Racism – A History episode 3
In the name of civilising the African 90% of Africa was divided among the European powers. Leopold II of Belgium set out to become personally wealthy through his seizure of the Congo, where extreme violence, mutilation and other coercive methods forced the local people to obtain rubber and other raw materials. Between 1880 and 1920 about 10 million people, were killed, yet Leopold built an opulent museum to the colonisation of the Congo, which became the venue of one of the first so-called Human zoos that toured Europe throughout the end of the 19th and beginning of the 20th century.
Then the words genocide, holocaust and racism became used in connection with the Nazi treatment of the Jews and it became clear that these were abhorrent. However, it did not change the way things were done towards people of colour.
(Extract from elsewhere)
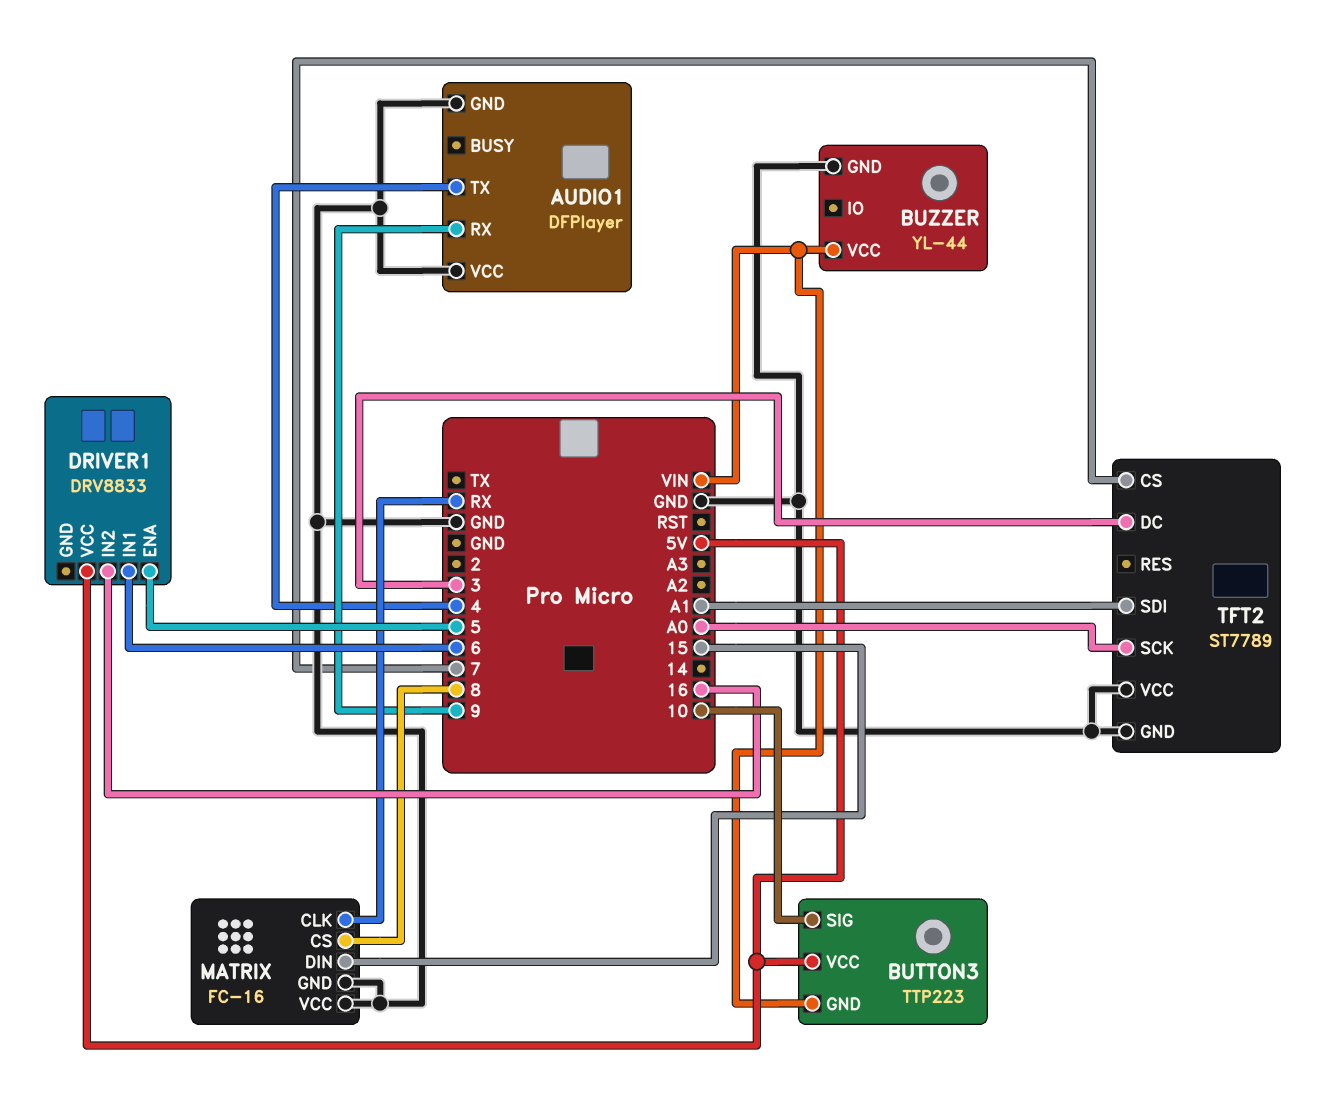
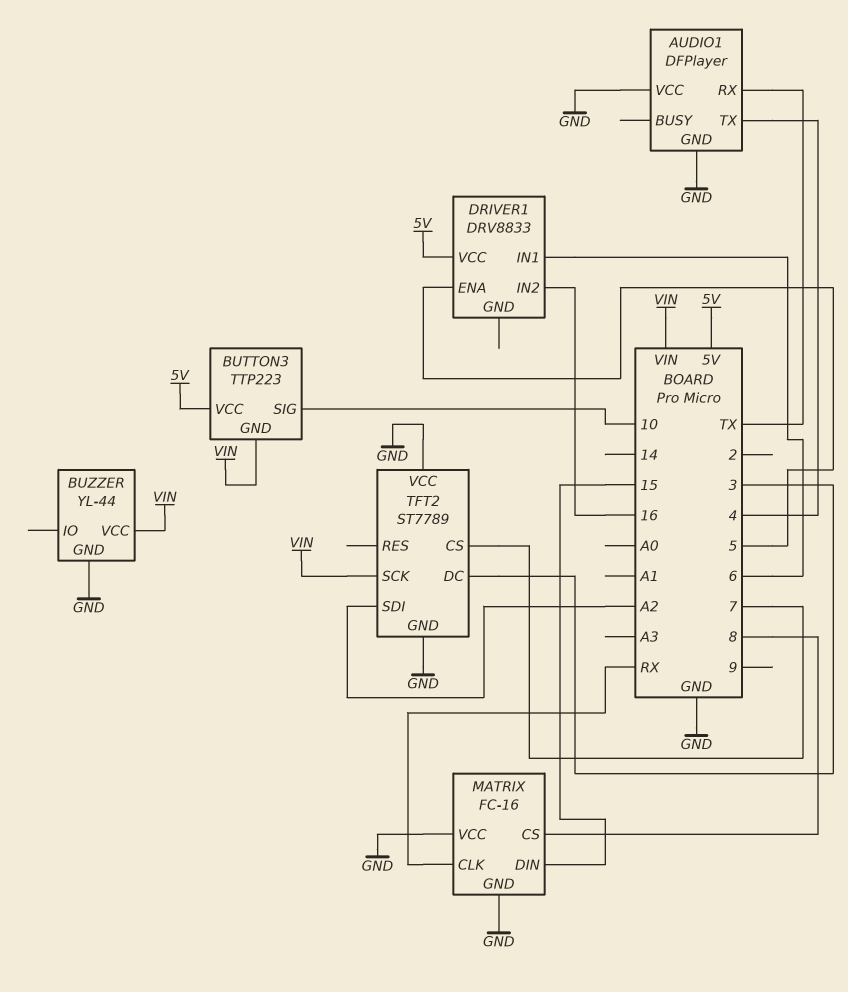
AUDIO1 pin RX: 9 -> TX
TFT2 pin SCK: A0 -> VIN
TFT2 pin SDI: A1 -> A2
In South Africa the system of racial classification did not have the intention of exterminating the black population created a bureaucracy to determine and enforce access to resources along racial lines. This included an illusory face of democracy which enabled the government to obtain the support of international governments. After the Sharpeville massacre, the banning of the ANC and arrest of Nelson Mandela, the attacks became increasingly violent and deaths mounted up. In 1976 student riots led to many schoolchildren being killed as well as Black Consciousness leader Steve Biko. Practically every family in South Africa was in some way affected by the killings and torture.